/ 27 February 2014

Solidarity bolsters Honduras activism

Solidarity Bolsters Honduras Activism

No one could accuse Berta Cáceres of being faint-hearted. The leading Honduran indigenous activist has endured multiple threats, systematic judicial harassment and smear campaigns because of her efforts to keep indigenous lands in Honduras free of companies that plunder their natural resources.

Cáceres describes all this as "just part of the struggle", but says that, without solidarity from her peers, it could all be over.

"The solidarity is why I am alive and why I am here," she told a recent meeting of the Mesoamerican Human Rights Defenders' Initiative (IM-Defensoras) in the Mexican capital. "And, of course, we are committed to continue."

IM-Defensoras is a three-year-old effort to provide women's rights defenders in the region with protection mechanisms that are gender-sensitive and adapted to different contexts.

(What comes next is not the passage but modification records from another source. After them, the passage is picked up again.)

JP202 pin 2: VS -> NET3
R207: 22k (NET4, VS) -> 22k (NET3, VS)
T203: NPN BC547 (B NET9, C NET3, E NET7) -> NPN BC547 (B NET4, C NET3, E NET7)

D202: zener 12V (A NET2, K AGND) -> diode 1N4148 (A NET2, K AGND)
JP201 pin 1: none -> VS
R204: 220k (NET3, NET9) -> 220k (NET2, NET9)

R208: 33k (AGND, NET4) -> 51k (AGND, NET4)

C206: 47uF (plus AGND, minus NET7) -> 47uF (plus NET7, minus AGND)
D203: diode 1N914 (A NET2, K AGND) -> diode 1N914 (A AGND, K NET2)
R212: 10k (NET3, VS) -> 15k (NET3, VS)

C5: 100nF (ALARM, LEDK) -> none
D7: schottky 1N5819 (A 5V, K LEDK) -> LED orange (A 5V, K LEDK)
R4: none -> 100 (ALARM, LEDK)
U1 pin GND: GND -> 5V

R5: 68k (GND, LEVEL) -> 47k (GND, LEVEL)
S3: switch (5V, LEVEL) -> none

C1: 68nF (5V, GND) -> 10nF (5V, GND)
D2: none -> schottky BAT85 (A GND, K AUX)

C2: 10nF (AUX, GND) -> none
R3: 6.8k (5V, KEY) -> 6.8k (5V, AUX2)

They go beyond traditional options usually focused on organising some kind of police guard or facilitating exile.

Range of activists
The initiative includes women's rights activists ranging from some who, like Cáceres, who focus on large collective campaigns to defend land and cultural rights to activists in El Salvador who support women who have been imprisoned for abortion, which carries a heavy sentence, even if a woman's life is endangered by the pregnancy.

Whatever their cause, the organisers of IM-Defensoras say activists in Central America are increasingly being targeted amid rampant criminal violence fuelled by institutional breakdown.


Indigenous rights campaigner Berta Cáceres

This means official offers of protection are rarely effective and difficult to trust. The initiative documented 414 attacks on female activists between 2010 and 2012, a period in which it says 38 women were killed, with the vast majority of their deaths blamed on the state.

"The guiding principle is to find what each woman human rights defender needs to keep doing her work," says Cristina Hardaga of the international feminist group Just Associates, one of six organisations that launched the initiative in 2010.

"We try to analyse the situation and design the protective measures that are required."

National networks
The initiative is built around the creation of national networks of activists.

So far, these have been set up in Mexico, Guatemala, Honduras, El Salvador and Nicaragua, with about 360 members.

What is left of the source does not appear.